Resistance to targeted therapy and immunotherapy in Non-Small Cell Lung Cancer (NSCLC) and development of novel therapeutic approaches

Lung cancer is the first cause of cancer death worldwide and has been recently declared the most common tumor in the world. Non-small cell lung cancer (NSCLC) accounts for 85-90% of lung cancers and is characterized by poor prognosis and late diagnosis. The introduction of tyrosine kinase inhibitors (TKIs) targeting oncogenic mutations has redefined treatment options for oncogene-driven NSCLC. Immune checkpoint inhibitors (ICIs) have also provided a breakthrough in treating tumors with unknown or undruggable mutations. However, therapeutic resistance remains a major challenge, often driven by tumor heterogeneity and resistant subclonal populations that lead to disease progression despite initial responses. Additionally, some mutations currently lack effective therapies, leaving patients underserved by treatments. This PhD project aimed to investigate the mechanisms of resistance to these therapies, identify prognostic markers of therapy response and explore novel strategies for NSCLC treatment.

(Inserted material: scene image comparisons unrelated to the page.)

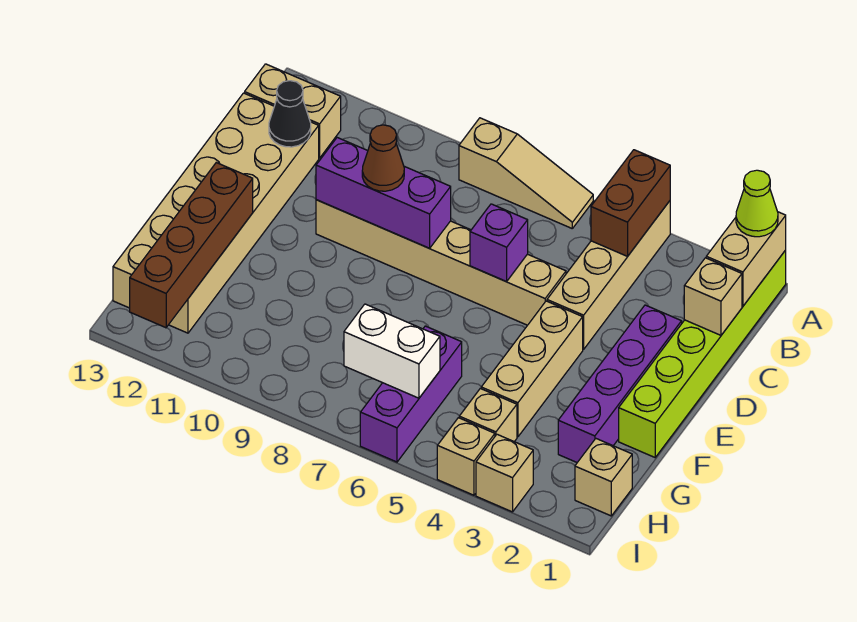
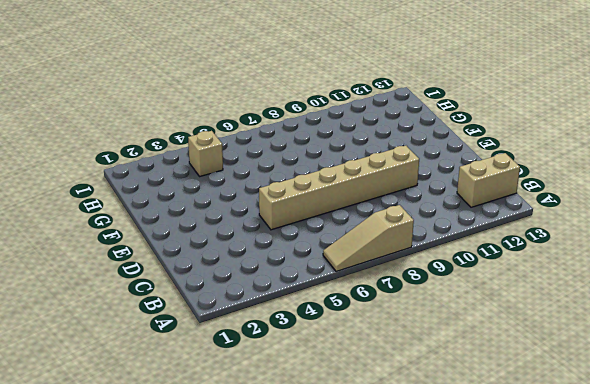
none -> lime brick A1:F1 level 1
none -> tan brick A4:D4 level 1
none -> tan brick C12:H13 level 1

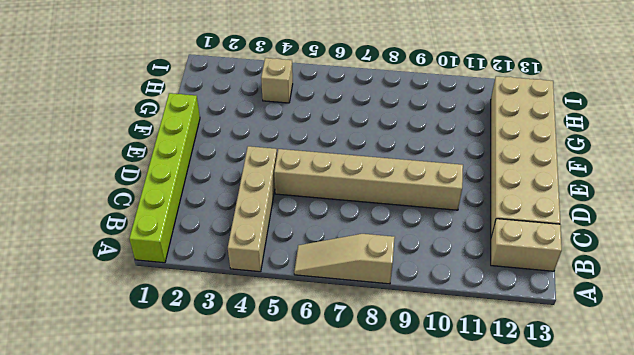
none -> purple brick D2:G2 level 1
none -> tan brick E4:G4 level 1
none -> purple brick G6:I6 level 1

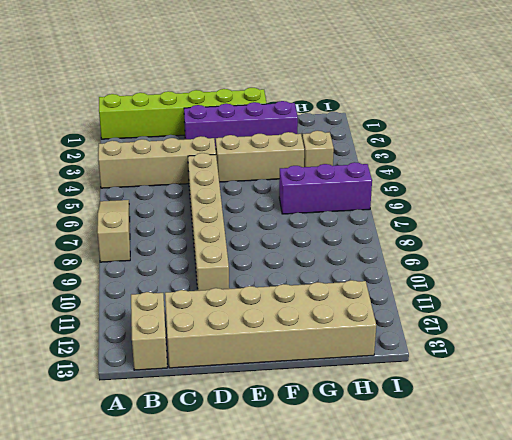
none -> tan brick H1 level 1
none -> tan brick I3 level 1
none -> tan brick I4 level 1

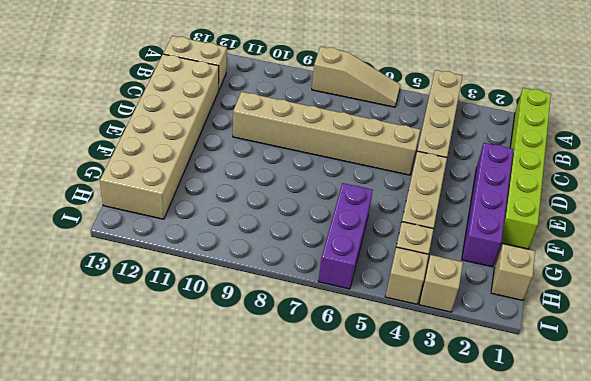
none -> tan brick A1:B1 level 2
none -> brown brick A4:B4 level 2
none -> tan brick C1 level 2

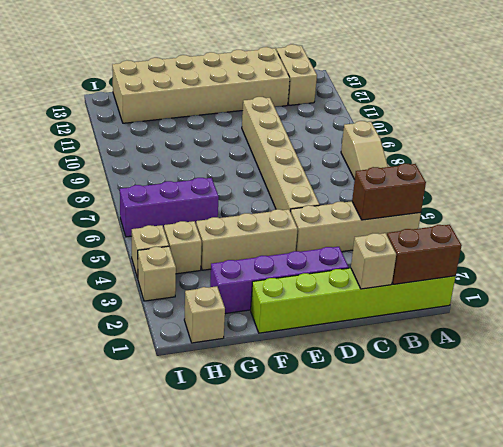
brown brick A1:B1 level 2 -> tan brick A1:B1 level 2
none -> black cone C12 level 2
none -> purple brick D6 level 2
none -> purple brick D8:D10 level 2

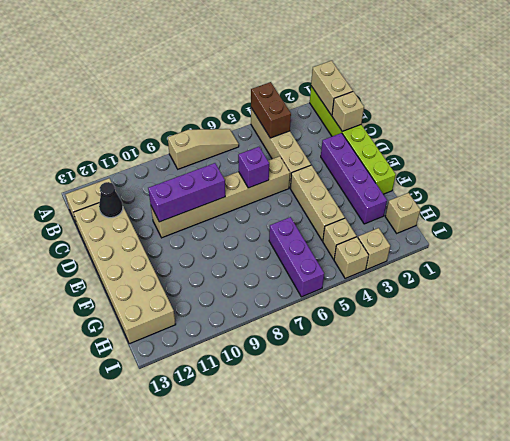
none -> brown brick F12:I12 level 2
none -> white brick H6:H7 level 2
none -> lime cone A1 level 3

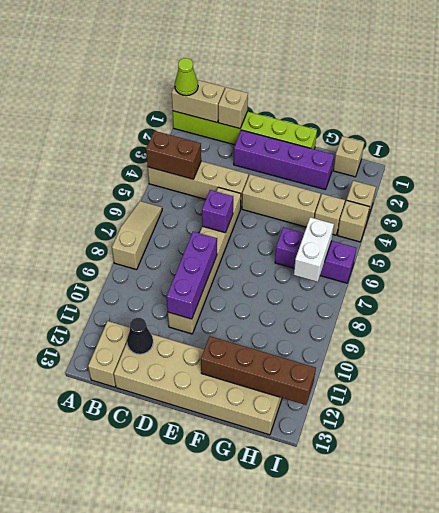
none -> brown cone D9 level 3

To this end, we established a panel of primary cell cultures and patient-derived xenografts from tumors of patients whose disease progressed during TKI- or ICI-based therapies. Within this panel, we focused on specific cell models, each offering unique insights into NSCLC resistance. These models allowed us to explore the role of tumor heterogeneity in TKI resistance, characterizing the ROS1-rearranged ADK-VR2 and EGFR-mutated LIBM-ADK-11 cell lines. We also examined novel strategies for tumors with orphan mutations, using the BRAF class III-mutated ADK-14 and PDX-ADK-36 cell lines. Moreover, we examined mechanisms underlying resistance or adverse responses to ICIs, including hyperprogression, utilizing the KRAS-mutated ADK-17 and ADK-18 cell lines. For this purpose, we also employed a preclinical in vivo model of ICI resistance developed in syngeneic immunocompetent mice, using the transgenic murine BoLC.8M3 cell line, which carries a KRAS mutation and is p53 knock-down. Together, these models provide a comprehensive platform to understand resistance mechanisms in NSCLC and support the development of more effective therapies.